In March 2013, a survey was conducted in the area situated between Moshav Idan and ‘En ‘Ofarim, near ‘En Hazeva in the northern ‘Arava (License No. S-402/2013; map ref. 222626–8169/523602–5546), prior to the installation of a water pipe. The survey, undertaken on behalf of the Israel Antiquities Authority and financed by the Mekorot Company, was performed by O. Shmueli, with the assistance of S. Gal (GPS) and D. Bashir of the ‘Blossoming Rose, USA’ association.
The survey area extends between the agricultural areas of Moshav Idan in the east and the Mekorot drilling site at ‘En ‘Ofarim in the west (Fig. 1). The eastern part of the survey area is characterized by hills of Lisan marl, while the western part of the area is characterized by hamada landscapes; areas marked as mine fields were not surveyed.
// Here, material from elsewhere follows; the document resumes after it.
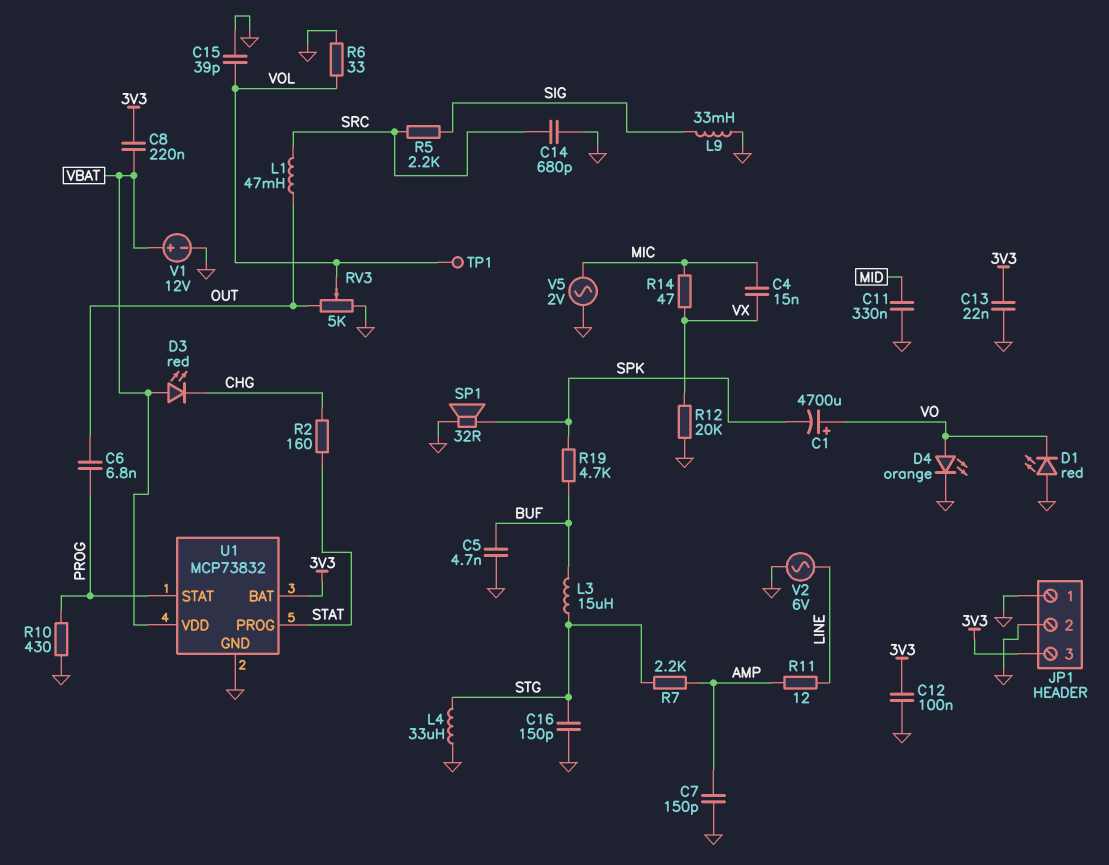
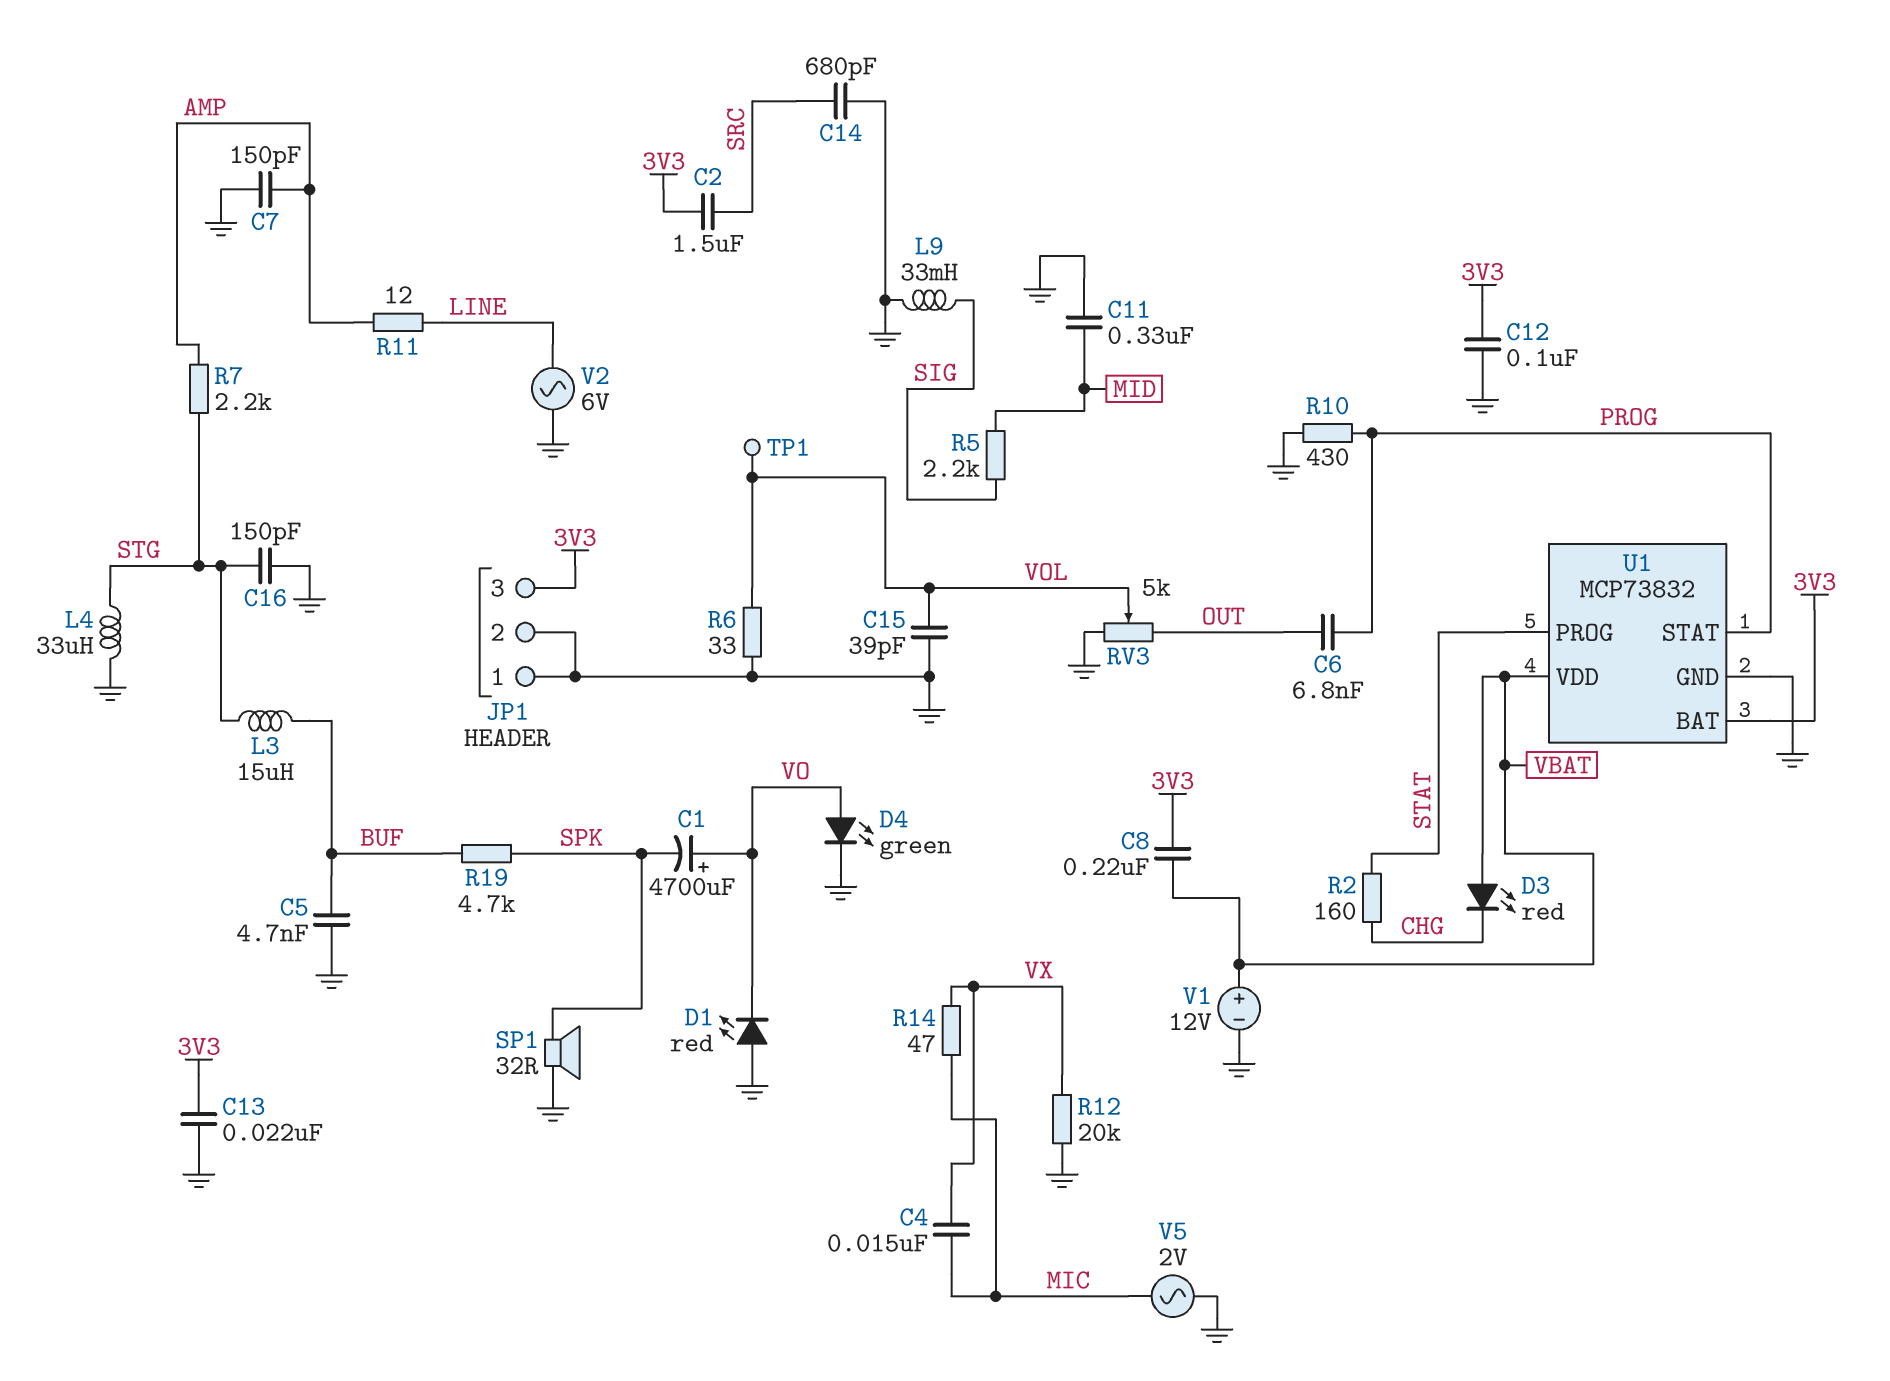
C2: none -> 1.5uF (3V3, SRC)
D4: LED orange (A VO, K GND) -> LED green (A VO, K GND)
L1: 47mH (OUT, SRC) -> none
R5: 2.2k (SIG, SRC) -> 2.2k (MID, SIG)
Two declared antiquity sites are located in the survey area: Hazeva (East), where an ancient stone quarry was documented; and Mesad Hazeva, where a stronghold of the First Temple period, an Edomite temple, a citadel and bathhouse of the Late Roman period were exposed (Cohen and Israel 1997).
One site (map ref. 22628/52412) that extends along the bank of Nahal Hazeva was documented in the survey. A cluster of four square installations (0.3 × 0.3 m; Fig. 2) and a round surface of small stones (diam. 0.5 m; Fig. 3) were noted at the site. The installations are situated several meters apart and are built of medium-sized stone slabs set in place on their narrow side; these stones are poorly preserved. A sparse scatter of cooking pot sherds was discerned on the surface of the site. These installations are apparently evidence of seasonal nomadic activity that took place in the region in the past.
Cohen R. and Israel Y. 1997. The Excavations at ‘En Hazeva/Biblical and Roman Tamar. Qadmoniot 112:78–93 (Hebrew).